Most Relevant Terms of a Document¶
Denodo Aracne is capable of automatically generating the most relevant words of a field in the document, using the TFIDF (Term Frequency Inverse Document Frequency) relevance measure. These terms can be obtained as part of the result of a search carried out on an Aracne index.
During the search process, it is possible to specify from what fields
the most relevant terms are to be obtained using an instance of the
class com.denodo.arn.index.client.MainTermsConfig
. This object will
contain an instance of the class MainTermsFieldConfig
for each field
for which the relevant terms are desired. It is needed to specify:
Maximum number of relevant
terms
of the field which will be included for each document resulting from the search.List of relevant terms to be rejected (optional). List of “usual words” (separated by commas) which should not appear amongst the most relevant terms in this field. If Aracne were to generate, amongst the most relevant terms of the field content, any appearing in this list, it would be eliminated from the list of relevant terms. It is important to realize that here it is necessary to specify only usual words of the specific application. The usual words of the language used, such as articles, pronouns, etc. (commonly referred to as stop words) are already deleted by Denodo Aracne.

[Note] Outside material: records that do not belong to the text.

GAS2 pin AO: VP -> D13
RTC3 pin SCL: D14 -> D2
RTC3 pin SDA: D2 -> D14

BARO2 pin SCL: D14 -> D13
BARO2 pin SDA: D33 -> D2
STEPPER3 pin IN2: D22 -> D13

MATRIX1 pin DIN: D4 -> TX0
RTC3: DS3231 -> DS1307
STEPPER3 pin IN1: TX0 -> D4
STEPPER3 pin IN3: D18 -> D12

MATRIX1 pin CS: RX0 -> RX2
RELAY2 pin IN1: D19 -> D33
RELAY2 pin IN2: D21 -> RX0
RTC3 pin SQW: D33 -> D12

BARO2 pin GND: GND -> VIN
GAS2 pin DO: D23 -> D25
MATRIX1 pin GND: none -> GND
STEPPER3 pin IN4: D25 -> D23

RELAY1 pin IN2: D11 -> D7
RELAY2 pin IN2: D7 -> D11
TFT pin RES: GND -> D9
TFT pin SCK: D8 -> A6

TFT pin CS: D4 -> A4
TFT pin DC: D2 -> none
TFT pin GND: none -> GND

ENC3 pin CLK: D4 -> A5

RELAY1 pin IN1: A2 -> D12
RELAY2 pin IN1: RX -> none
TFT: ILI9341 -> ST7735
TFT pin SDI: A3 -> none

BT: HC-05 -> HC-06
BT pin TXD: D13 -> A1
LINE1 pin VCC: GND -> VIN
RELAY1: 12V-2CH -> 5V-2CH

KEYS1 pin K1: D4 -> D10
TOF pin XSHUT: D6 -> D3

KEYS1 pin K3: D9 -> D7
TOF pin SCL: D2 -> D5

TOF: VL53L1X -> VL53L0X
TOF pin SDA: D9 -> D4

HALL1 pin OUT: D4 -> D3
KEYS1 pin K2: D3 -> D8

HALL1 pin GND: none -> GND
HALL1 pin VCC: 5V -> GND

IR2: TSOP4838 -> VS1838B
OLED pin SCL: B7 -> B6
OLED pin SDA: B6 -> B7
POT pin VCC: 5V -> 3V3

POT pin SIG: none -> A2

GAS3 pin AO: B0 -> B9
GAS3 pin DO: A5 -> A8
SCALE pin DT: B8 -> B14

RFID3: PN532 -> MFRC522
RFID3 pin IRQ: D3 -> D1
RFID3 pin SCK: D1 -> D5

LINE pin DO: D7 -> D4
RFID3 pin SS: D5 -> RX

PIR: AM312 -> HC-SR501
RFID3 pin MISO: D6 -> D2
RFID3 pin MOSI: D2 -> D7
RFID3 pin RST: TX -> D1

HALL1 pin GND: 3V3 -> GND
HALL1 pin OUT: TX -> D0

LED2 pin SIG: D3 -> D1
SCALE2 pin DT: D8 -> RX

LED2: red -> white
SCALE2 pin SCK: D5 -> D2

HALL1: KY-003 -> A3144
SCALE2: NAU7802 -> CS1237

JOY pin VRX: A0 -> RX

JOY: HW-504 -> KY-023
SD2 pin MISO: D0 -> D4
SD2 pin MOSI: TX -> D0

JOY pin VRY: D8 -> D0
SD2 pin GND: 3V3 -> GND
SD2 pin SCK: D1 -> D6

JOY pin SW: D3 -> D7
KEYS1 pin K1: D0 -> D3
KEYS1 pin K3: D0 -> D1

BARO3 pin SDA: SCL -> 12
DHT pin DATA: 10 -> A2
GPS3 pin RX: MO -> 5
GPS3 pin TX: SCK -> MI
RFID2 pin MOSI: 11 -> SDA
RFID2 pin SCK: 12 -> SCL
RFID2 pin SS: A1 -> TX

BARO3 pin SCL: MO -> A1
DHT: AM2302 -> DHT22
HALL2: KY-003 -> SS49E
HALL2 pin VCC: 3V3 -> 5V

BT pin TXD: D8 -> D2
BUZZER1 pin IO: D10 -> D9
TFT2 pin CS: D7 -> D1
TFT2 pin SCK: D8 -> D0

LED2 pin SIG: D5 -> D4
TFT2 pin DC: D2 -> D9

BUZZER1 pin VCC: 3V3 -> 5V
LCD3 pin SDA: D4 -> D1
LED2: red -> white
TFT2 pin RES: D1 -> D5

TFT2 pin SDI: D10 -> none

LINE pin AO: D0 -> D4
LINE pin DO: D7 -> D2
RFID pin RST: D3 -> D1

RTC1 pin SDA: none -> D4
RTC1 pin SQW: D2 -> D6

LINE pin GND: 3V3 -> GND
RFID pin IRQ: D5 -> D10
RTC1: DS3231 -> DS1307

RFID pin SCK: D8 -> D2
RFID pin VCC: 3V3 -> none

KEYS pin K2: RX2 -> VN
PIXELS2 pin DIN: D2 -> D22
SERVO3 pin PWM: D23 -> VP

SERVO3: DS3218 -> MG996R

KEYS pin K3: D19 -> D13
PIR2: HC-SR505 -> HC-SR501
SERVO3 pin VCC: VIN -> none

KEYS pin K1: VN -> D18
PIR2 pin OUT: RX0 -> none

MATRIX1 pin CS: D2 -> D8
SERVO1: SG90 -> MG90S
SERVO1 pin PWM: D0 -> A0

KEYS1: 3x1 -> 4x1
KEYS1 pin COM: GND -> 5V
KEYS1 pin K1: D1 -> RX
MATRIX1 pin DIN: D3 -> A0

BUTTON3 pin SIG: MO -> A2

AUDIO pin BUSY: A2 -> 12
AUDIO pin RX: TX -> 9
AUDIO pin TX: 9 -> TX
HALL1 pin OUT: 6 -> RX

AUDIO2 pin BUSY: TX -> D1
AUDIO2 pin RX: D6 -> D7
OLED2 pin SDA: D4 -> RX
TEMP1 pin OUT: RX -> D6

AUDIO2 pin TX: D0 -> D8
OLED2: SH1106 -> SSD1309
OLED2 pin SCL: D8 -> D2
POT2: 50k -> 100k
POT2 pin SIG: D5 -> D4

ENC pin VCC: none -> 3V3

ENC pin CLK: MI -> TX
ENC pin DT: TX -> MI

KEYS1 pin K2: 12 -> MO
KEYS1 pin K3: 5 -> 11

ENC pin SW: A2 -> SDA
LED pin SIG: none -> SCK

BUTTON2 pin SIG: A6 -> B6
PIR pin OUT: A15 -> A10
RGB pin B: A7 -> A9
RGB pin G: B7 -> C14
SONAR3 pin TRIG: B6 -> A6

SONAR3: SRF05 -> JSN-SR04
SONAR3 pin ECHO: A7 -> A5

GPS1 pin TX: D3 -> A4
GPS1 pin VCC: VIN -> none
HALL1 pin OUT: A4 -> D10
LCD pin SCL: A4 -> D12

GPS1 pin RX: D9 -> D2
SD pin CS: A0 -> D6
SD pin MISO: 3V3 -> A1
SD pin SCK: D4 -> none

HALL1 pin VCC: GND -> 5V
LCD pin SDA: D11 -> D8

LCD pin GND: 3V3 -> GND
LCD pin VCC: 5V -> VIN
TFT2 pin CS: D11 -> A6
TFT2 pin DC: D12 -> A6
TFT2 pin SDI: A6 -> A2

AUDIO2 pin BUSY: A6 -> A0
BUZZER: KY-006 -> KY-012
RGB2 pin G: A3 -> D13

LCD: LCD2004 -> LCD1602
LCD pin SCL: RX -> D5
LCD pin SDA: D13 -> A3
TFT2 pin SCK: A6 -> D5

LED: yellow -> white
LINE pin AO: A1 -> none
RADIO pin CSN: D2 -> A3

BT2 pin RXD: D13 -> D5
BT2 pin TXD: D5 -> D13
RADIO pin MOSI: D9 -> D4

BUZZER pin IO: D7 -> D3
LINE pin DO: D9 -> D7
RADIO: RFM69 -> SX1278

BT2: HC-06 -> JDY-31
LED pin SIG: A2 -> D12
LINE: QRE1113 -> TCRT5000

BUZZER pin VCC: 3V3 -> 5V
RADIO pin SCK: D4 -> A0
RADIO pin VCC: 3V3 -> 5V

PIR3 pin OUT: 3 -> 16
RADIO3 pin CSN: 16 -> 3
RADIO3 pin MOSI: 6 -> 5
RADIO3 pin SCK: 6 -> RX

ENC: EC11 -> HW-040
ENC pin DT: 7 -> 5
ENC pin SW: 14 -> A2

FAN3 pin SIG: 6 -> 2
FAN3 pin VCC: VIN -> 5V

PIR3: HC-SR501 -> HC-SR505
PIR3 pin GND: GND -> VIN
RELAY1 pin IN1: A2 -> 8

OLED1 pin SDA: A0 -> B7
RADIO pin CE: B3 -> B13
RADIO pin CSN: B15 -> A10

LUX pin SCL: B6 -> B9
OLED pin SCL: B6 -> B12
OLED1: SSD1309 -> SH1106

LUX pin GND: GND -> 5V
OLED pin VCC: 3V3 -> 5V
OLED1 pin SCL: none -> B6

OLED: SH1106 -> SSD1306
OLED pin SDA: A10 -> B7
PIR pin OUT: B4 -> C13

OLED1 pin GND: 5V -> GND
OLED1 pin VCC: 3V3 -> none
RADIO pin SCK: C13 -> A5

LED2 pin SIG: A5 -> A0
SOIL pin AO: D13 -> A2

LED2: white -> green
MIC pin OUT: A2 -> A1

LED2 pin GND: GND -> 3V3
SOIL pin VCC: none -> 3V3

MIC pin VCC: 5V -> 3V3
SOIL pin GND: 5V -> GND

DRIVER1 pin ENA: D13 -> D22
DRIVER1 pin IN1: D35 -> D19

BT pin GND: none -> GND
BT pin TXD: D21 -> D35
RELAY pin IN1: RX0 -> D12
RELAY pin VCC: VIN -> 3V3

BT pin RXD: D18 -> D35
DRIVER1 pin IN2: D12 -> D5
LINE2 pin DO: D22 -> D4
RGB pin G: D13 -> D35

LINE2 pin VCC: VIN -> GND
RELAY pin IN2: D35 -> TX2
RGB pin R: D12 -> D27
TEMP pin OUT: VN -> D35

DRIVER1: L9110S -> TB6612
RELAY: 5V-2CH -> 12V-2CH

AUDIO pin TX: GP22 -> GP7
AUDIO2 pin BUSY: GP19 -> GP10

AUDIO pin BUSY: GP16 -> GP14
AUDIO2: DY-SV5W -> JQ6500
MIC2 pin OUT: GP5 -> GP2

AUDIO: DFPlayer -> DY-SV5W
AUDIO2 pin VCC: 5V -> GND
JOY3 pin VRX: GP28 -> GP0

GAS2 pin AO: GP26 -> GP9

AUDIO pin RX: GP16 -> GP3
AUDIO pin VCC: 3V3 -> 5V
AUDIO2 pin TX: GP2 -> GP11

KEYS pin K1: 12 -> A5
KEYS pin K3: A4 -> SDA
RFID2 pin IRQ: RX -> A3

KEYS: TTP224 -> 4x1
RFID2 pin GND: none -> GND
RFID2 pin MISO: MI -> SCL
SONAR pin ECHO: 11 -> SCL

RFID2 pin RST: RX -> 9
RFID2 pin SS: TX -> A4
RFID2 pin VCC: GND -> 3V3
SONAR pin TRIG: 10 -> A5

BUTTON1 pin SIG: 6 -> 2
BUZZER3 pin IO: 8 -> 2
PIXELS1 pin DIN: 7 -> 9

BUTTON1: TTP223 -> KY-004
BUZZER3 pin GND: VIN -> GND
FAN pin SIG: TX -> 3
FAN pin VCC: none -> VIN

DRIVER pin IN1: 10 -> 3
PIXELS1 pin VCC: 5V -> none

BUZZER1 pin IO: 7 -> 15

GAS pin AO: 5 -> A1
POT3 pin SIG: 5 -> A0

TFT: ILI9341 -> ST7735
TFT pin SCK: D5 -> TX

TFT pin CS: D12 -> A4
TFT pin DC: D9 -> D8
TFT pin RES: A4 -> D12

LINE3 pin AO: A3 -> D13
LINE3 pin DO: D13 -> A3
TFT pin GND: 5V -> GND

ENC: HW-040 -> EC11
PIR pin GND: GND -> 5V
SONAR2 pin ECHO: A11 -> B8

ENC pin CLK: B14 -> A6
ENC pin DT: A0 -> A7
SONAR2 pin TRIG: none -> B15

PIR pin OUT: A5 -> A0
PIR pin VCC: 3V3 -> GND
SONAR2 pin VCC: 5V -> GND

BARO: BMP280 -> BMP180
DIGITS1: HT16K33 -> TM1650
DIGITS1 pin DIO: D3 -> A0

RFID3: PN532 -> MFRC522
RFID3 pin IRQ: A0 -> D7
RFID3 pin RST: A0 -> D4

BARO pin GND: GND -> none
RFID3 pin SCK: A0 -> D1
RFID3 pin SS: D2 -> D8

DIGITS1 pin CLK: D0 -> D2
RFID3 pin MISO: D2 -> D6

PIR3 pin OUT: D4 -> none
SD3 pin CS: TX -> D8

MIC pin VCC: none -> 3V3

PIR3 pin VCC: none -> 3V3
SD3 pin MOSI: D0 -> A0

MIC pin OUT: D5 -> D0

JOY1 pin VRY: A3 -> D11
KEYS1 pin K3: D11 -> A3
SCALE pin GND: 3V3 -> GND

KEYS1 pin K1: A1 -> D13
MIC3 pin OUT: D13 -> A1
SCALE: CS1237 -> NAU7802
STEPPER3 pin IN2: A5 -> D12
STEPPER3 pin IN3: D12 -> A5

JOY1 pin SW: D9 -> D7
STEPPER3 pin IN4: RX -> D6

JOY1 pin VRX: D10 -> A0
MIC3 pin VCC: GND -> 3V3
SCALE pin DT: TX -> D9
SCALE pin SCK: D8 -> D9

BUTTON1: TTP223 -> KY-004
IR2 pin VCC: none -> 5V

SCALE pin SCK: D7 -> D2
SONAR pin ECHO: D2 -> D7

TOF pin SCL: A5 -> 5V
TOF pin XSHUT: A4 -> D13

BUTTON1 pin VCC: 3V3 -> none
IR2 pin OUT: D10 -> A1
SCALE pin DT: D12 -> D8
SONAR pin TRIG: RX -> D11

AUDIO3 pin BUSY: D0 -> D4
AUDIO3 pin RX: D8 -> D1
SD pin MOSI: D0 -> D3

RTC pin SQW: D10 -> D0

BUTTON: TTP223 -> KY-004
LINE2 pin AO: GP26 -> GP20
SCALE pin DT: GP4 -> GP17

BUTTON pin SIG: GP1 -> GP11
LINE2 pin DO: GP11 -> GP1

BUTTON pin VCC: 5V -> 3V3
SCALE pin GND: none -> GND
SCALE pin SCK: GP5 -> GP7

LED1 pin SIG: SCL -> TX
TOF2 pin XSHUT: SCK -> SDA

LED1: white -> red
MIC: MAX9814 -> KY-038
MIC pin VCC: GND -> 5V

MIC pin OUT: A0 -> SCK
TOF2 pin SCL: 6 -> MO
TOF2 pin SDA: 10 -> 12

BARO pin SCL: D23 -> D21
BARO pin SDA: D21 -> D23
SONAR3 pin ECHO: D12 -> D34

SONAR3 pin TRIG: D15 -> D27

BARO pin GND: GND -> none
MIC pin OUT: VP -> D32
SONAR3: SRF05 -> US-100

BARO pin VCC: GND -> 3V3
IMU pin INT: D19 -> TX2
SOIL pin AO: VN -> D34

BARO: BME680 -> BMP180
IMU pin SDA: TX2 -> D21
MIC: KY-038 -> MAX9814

Moreover, the MainTermsConfig
class also allows specifying a list of
usual words common to all the fields for which the most relevant terms
are to be obtained. Once again, it is not necessary to be concerned with
specifying usual words of the language used, such as articles, pronouns,
etc. (commonly referred to as stop words).
The object which represents each of the results of the search,
com.denodo.commons.Document
, provides methods which allow obtaining
the list of relevant terms for each field of the document as
MainTerms
objects. The MainTerms
objects are stored in the
MAINTERMS field of the Document
.